TJX Companies ($TJX) - You might not shop at any TJX stores, but I can guarantee your mom does. And boy did she help them have a good day yesterday. Continuing the week of retail earnings reports, TJX beat across the board. Shares gained 5.8% after opening up almost 10.5% on both revenue and earnings growing 20%+ over last year.
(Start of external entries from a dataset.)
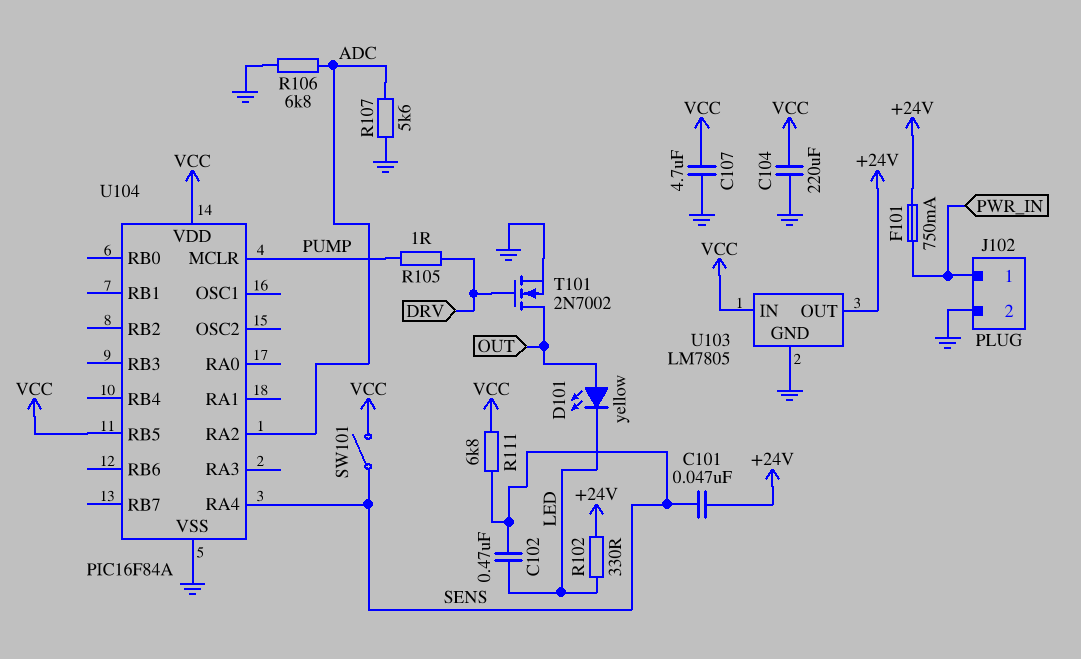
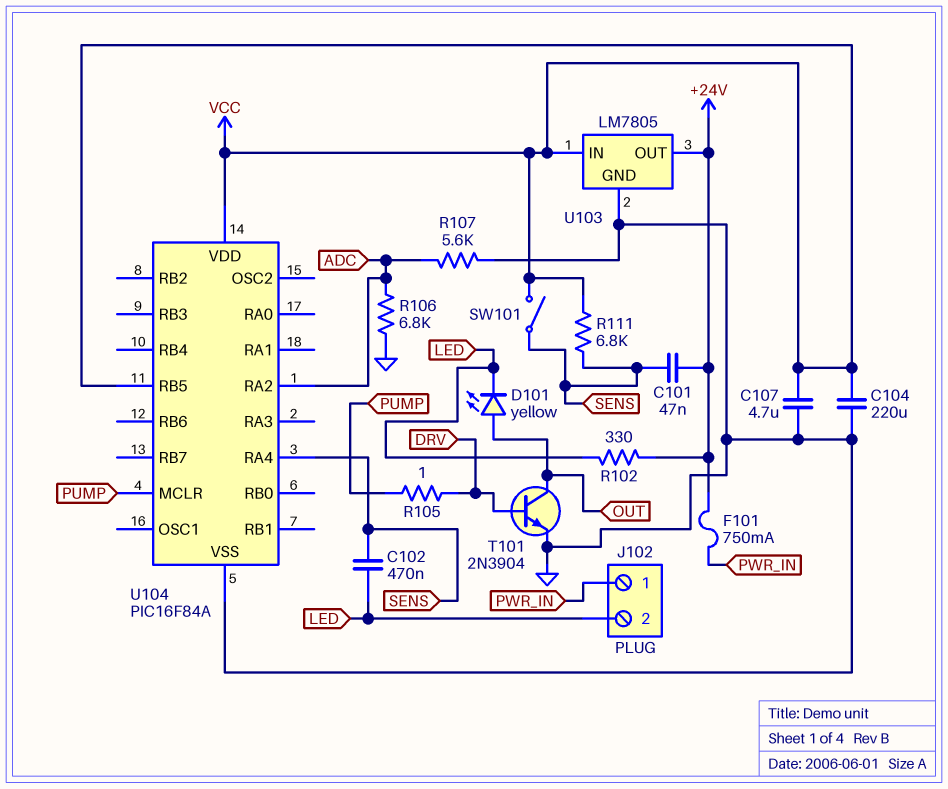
J102 pin 2: GND -> LED
T101: NMOS 2N7002 (G DRV, D OUT, S GND) -> NPN 2N3904 (B DRV, C OUT, E GND)

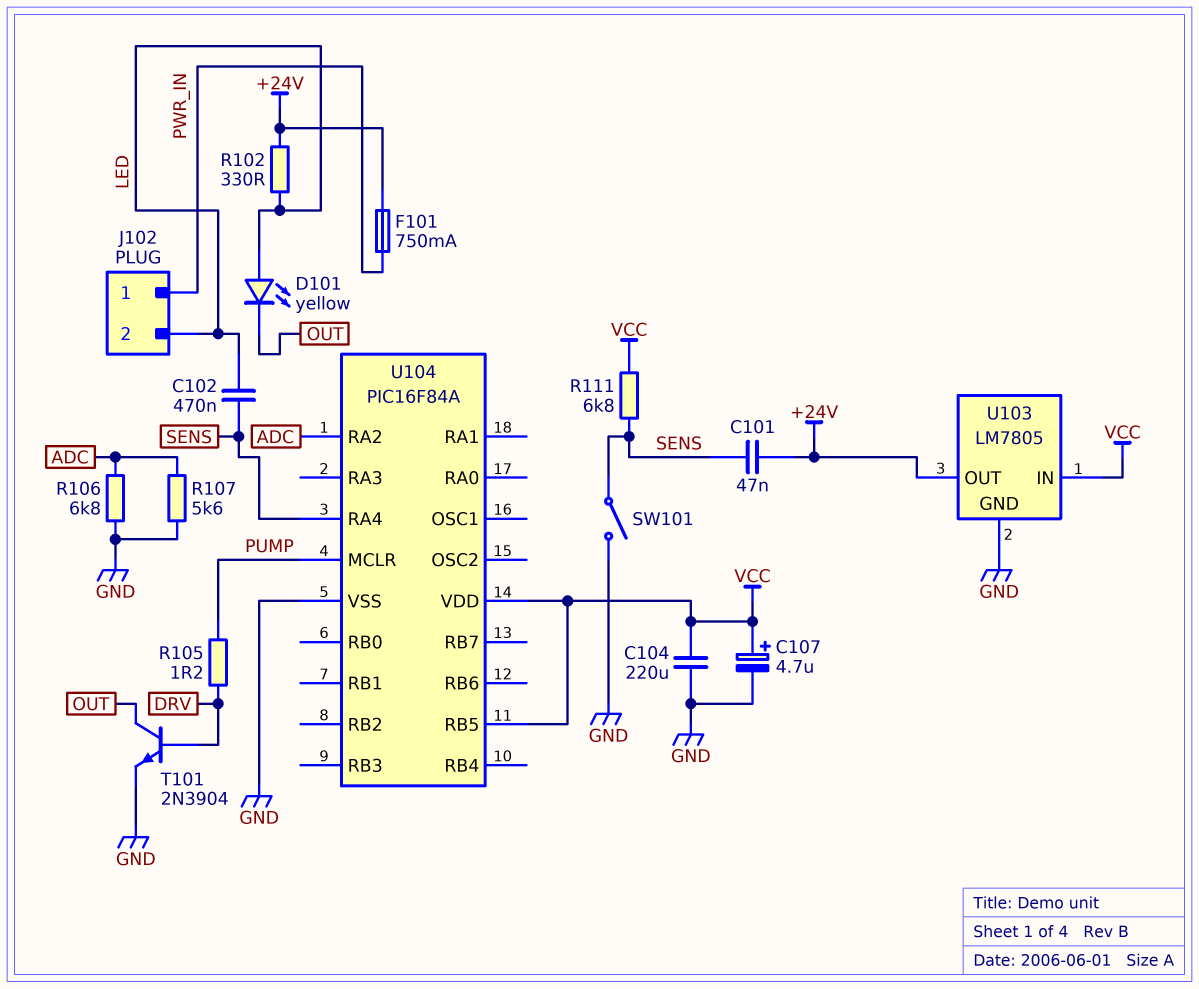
C107: 4.7uF (GND, VCC) -> 4.7uF (plus VCC, minus GND)
D101: LED yellow (A OUT, K LED) -> LED yellow (A LED, K OUT)
R105: 1 (DRV, PUMP) -> 1.2 (DRV, PUMP)
SW101: switch (SENS, VCC) -> switch (GND, SENS)

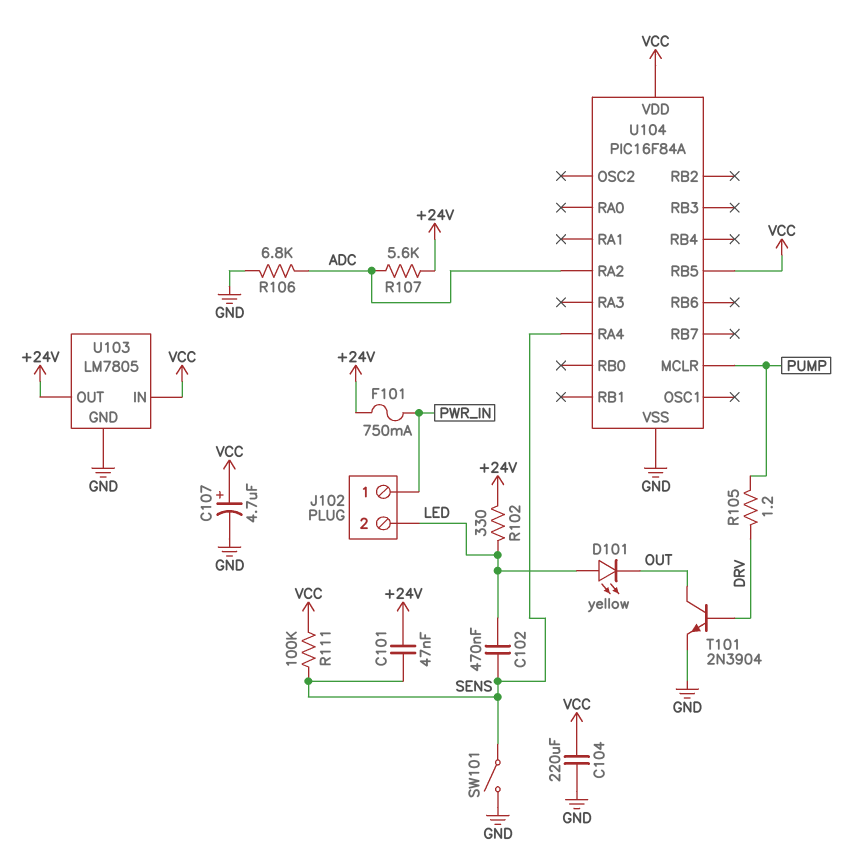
R107: 5.6k (ADC, GND) -> 5.6k (+24V, ADC)
R111: 6.8k (SENS, VCC) -> 100k (SENS, VCC)

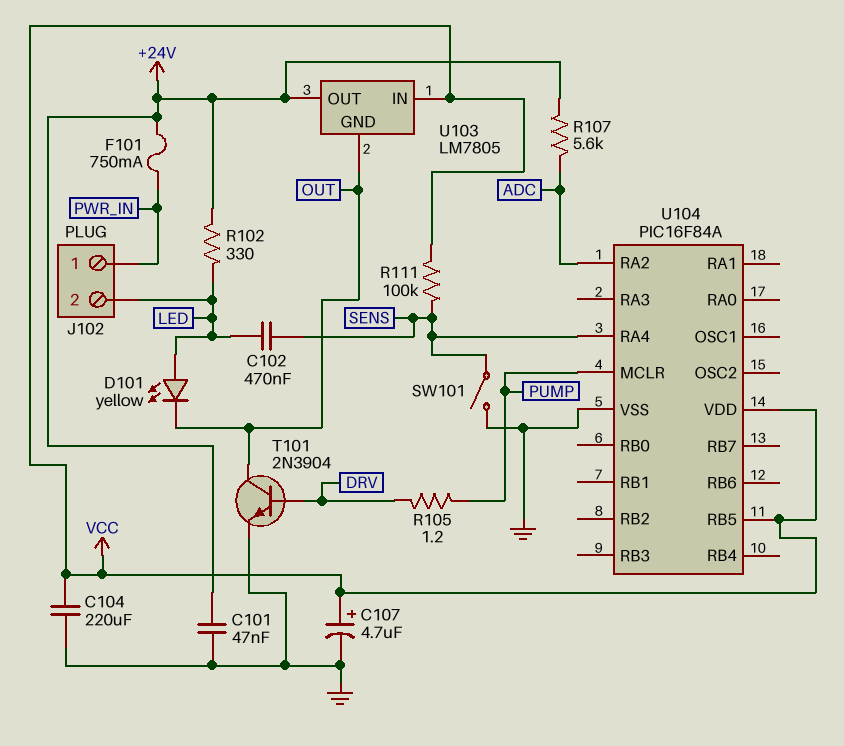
C101: 47nF (+24V, SENS) -> 47nF (+24V, GND)
R106: 6.8k (ADC, GND) -> none
U103 pin GND: GND -> OUT

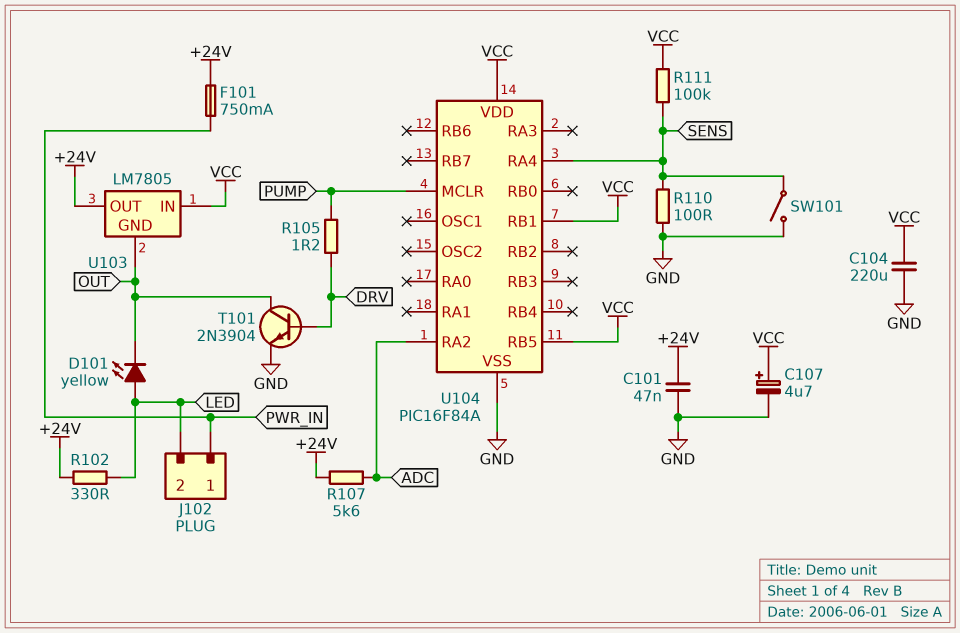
C102: 470nF (LED, SENS) -> none
R110: none -> 100 (GND, SENS)
U104 pin RB1: none -> VCC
Maxar Technologies (MAXR) - Space is allegedly the final frontier. With renewed interest in space travel through tourism, exploration, manufacturing, mining, etc. - largely reignited by Elon and Jeff - space stocks have been popping up like Whack-A-Moles. Yesterday, Maxar Technologies, a satellite firm that does a ton of outer space, way-too-sciencey-for-me type of stuff got a sizable boost from Morgan Stanley as a "top pick." Not a bad designation, and with that 8.7% boost, they ain't complaining. 


What's Rotten

Rivian Automotive ($RIVN) - Volkswagen sold over 2.8mm units of it's classic passenger car brand alone in 2020. Rivian has sold exactly zero since 2009. Yet, their valuations are almost identical. After Rivian's 15.1% fall, aka reality check, yesterday, the firm is officially only the fourth most valuable car brand in the world, behind Tesla, Toyota, and VW. What world do we live in?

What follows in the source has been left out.